MPS issue job003503

TitleTelemetry system calls mps_io_flush() without mps_io_create()
Assigned userGareth Rees
DescriptionBruce Mitchener reported on IRC that the amcssth test case was hanging:

    brucem: any chance there's an infinite loop in amcssth?
    11:04 (on FreeBSD x86)
    11:05 (or a deadlock)
    11:05 err, sorry, Linux x86
AnalysisI ran this test case in GDB on lii6gc. I was able to get it to hang with the following backtrace in thread 2:

    #0 0x00007ffff76039cb in ?? () from /lib/x86_64-linux-gnu/
    #1 0x00007ffff757f3c0 in ?? () from /lib/x86_64-linux-gnu/
    #2 0x00007ffff757e7f8 in ?? () from /lib/x86_64-linux-gnu/
    #3 0x000000000043baa0 in mps_io_flush (mps_io=<optimized out>)
        at mpsioan.c:79
    #4 0x00000000004269f8 in EventSync () at event.c:149
    #5 0x0000000000426ac6 in EventFlush (kind=4) at event.c:90
    #6 0x0000000000437280 in amcFixInPlace (pool=<optimized out>,
        seg=0x7ffff7f7f978, ss=0x7ffff7500b60, refIO=<optimized out>)
        at poolamc.c:1715

(Line 79 of mpsioan.c is the call to fflush(f). Not sure why the name "fflush" is missing from the backtrace.)

This is the backtrace in thread 1:

    #0 0x00007ffff75387a4 in sigsuspend () from /lib/x86_64-linux-gnu/
    #1 0x0000000000435583 in suspendSignalHandler (sig=<optimized out>,
        info=<optimized out>, context=0x7fffffffdf00) at pthrdext.c:99
    #2 <signal handler called>
    #3 0x00007ffff75e892d in write () from /lib/x86_64-linux-gnu/
    #4 0x00007ffff757b883 in _IO_file_write ()
        from /lib/x86_64-linux-gnu/
    #5 0x00007ffff757b74a in ?? () from /lib/x86_64-linux-gnu/
    #6 0x00007ffff757ceb5 in _IO_do_write () from /lib/x86_64-linux-gnu/
    #7 0x00007ffff757bdc0 in _IO_file_sync ()
        from /lib/x86_64-linux-gnu/
    #8 0x00007ffff7570cfb in fflush () from /lib/x86_64-linux-gnu/
    #9 0x0000000000401e5a in test (arg=<optimized out>, s=<optimized out>)
        at amcssth.c:271
    #10 0x000000000043680d in ProtTramp (resultReturn=0x7fffffffe570,
        f=0x401b22 <test>, p=0x7ffff7ff6000, s=0) at protix.c:132
    #11 0x000000000040613c in mps_tramp (r_o=0x7fffffffe570, f=0x401b22 <test>,
        p=0x7ffff7ff6000, s=0) at mpsi.c:1378
    #12 0x00000000004020f2 in main (argc=<optimized out>, argv=0x7fffffffe678)
        at amcssth.c:334

So it looks as if there's deadlock here between the two simultaneous fflush() calls.
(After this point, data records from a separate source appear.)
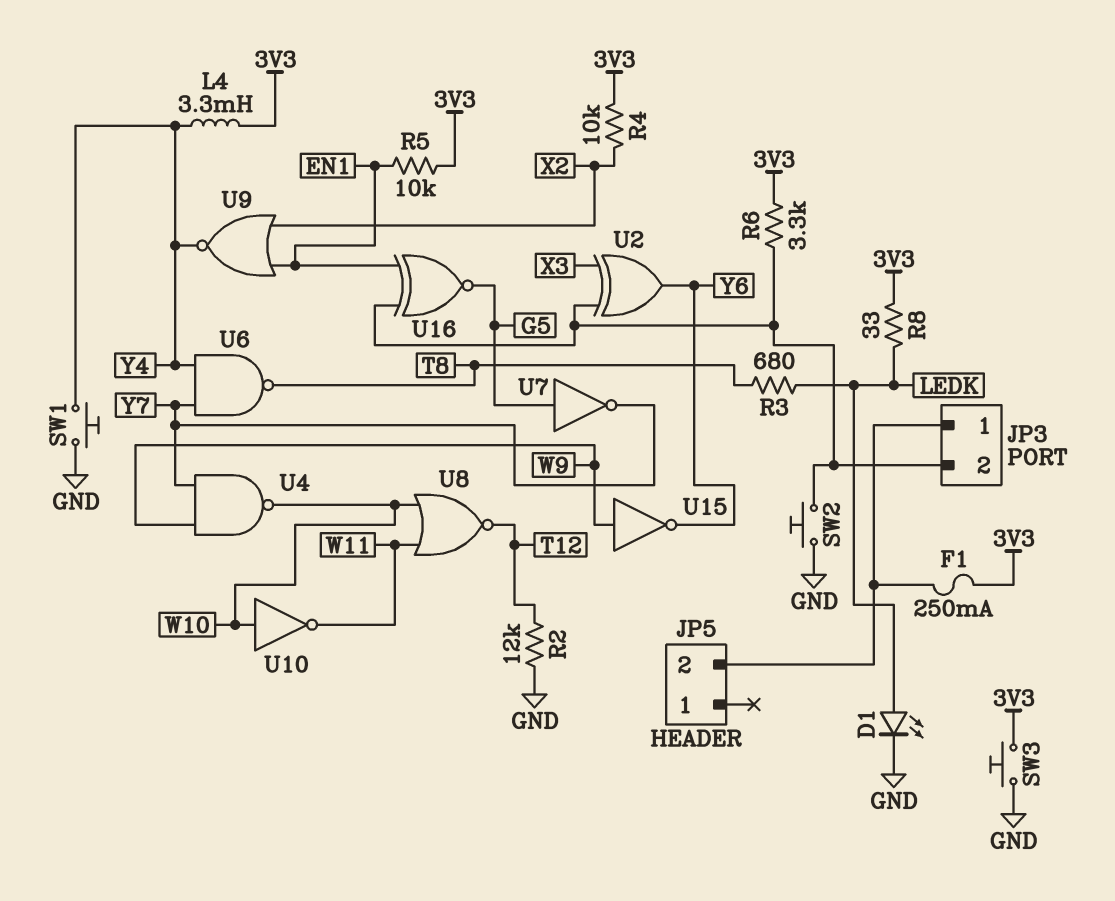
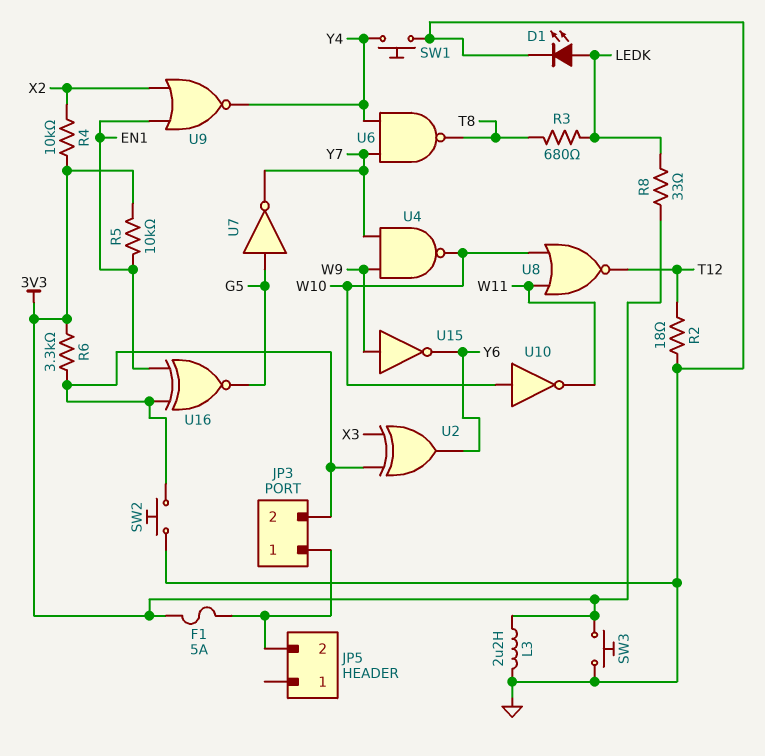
F1: 250mA (3V3, JP3/1) -> 5A (3V3, JP3/1)
L3: none -> 2.2uH (3V3, GND)
L4: 3.3mH (3V3, Y4) -> none
R2: 12k (GND, T12) -> 18 (GND, T12)

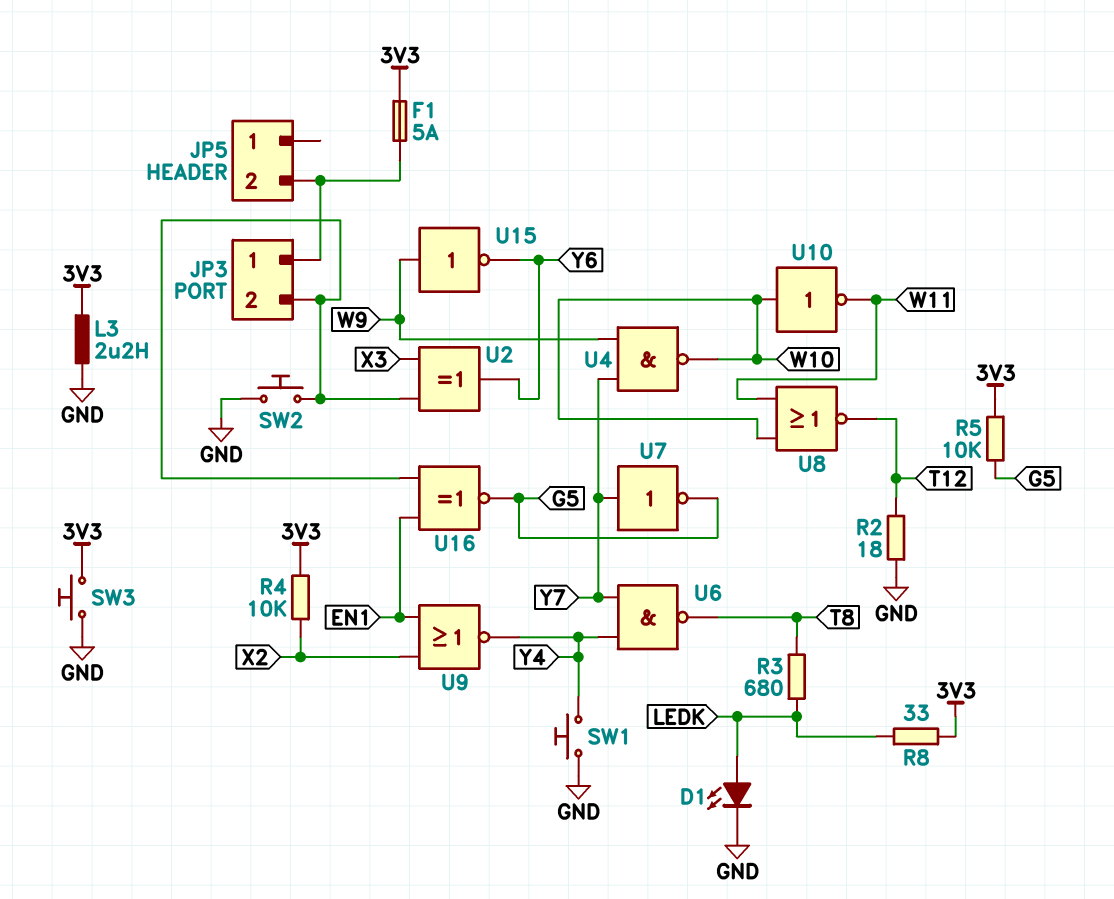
R5: 10k (3V3, EN1) -> 10k (3V3, G5)
R6: 3.3k (3V3, JP3/2) -> none
U7: NOT (in G5, out Y7) -> NOT (in Y7, out G5)

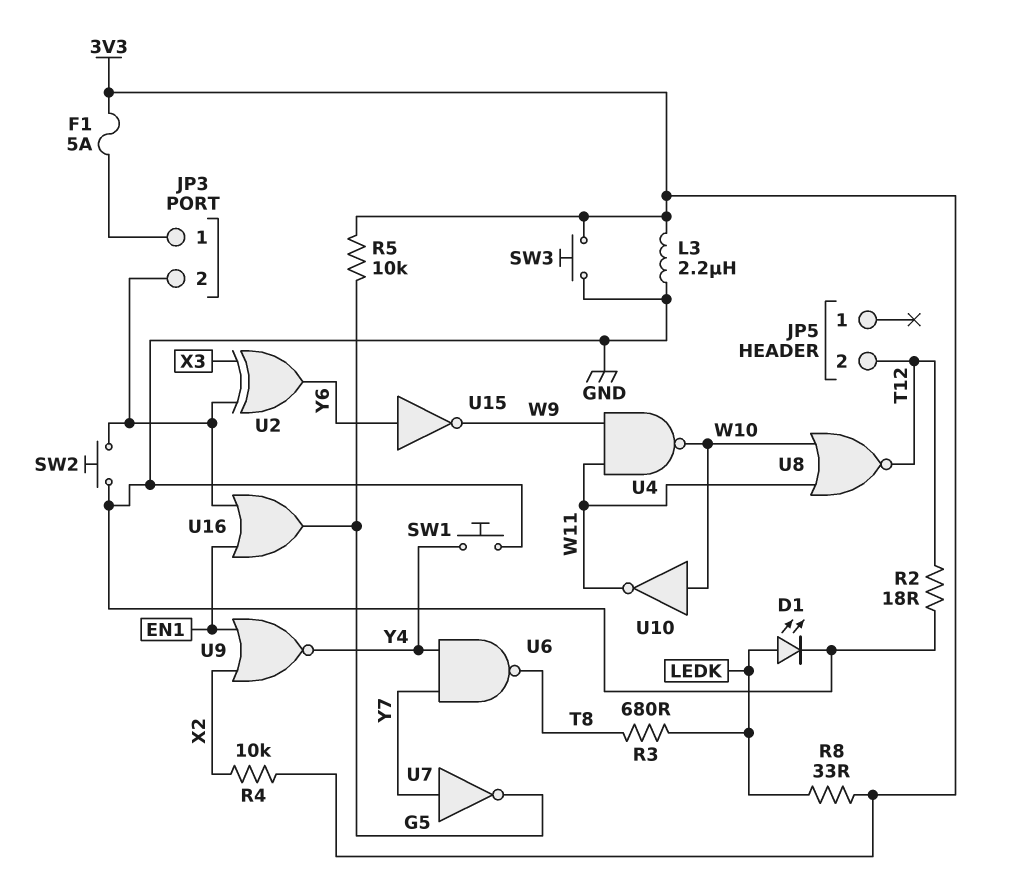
JP5 pin 2: JP3/1 -> T12
U4: NAND (in W9, in Y7, out W10) -> NAND (in W9, in W11, out W10)
U15: NOT (in W9, out Y6) -> NOT (in Y6, out W9)
U16: XNOR (in EN1, in JP3/2, out G5) -> OR (in EN1, in JP3/2, out G5)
How can that be possible? POSIX I/O is supposed to be thread-safe.

But looking at the argument to mps_io_flush(), it's clear that something has gone wrong. eventIO has not been initialized (because event logging was not requested) but mps_io_flush() is being called anyway:

    (gdb) frame 4
    #4 0x00000000004269f8 in EventSync () at event.c:149
    149 (void)mps_io_flush(eventIO);
    (gdb) p eventIO
    $2 = (mps_io_t) 0x0
    (gdb) p eventIOInited
    $3 = 0
    (gdb) p EventKindControl
    $4 = 0

If the environment variable MPS_TELEMETRY_CONTROL is not set then no events need to be written to the telemetry stream, and so mps_io_create() is never called, and so eventIO is never initialized. But EventSync() always calls mps_io_flush(). See event.c [1]. So we need to guard the call to mps_io_flush().

So why does fflush(NULL) deadlock against fflush(stdout) on Linux but not on OS X? Well, fflush(NULL) flushes all open files.
How foundautomated_test
Evidence[1] //
Observed in1.111.0
Created byGareth Rees
Created on2013-05-30 14:53:19
Last modified byGareth Rees
Last modified on2013-06-04 15:19:42
History2013-05-30 GDR Created.


Change Effect Date User Description
182322 closed 2013-05-30 15:24:41 Gareth Rees Guard the calls to mps_io_flush so that it can only be called after mps_io_create.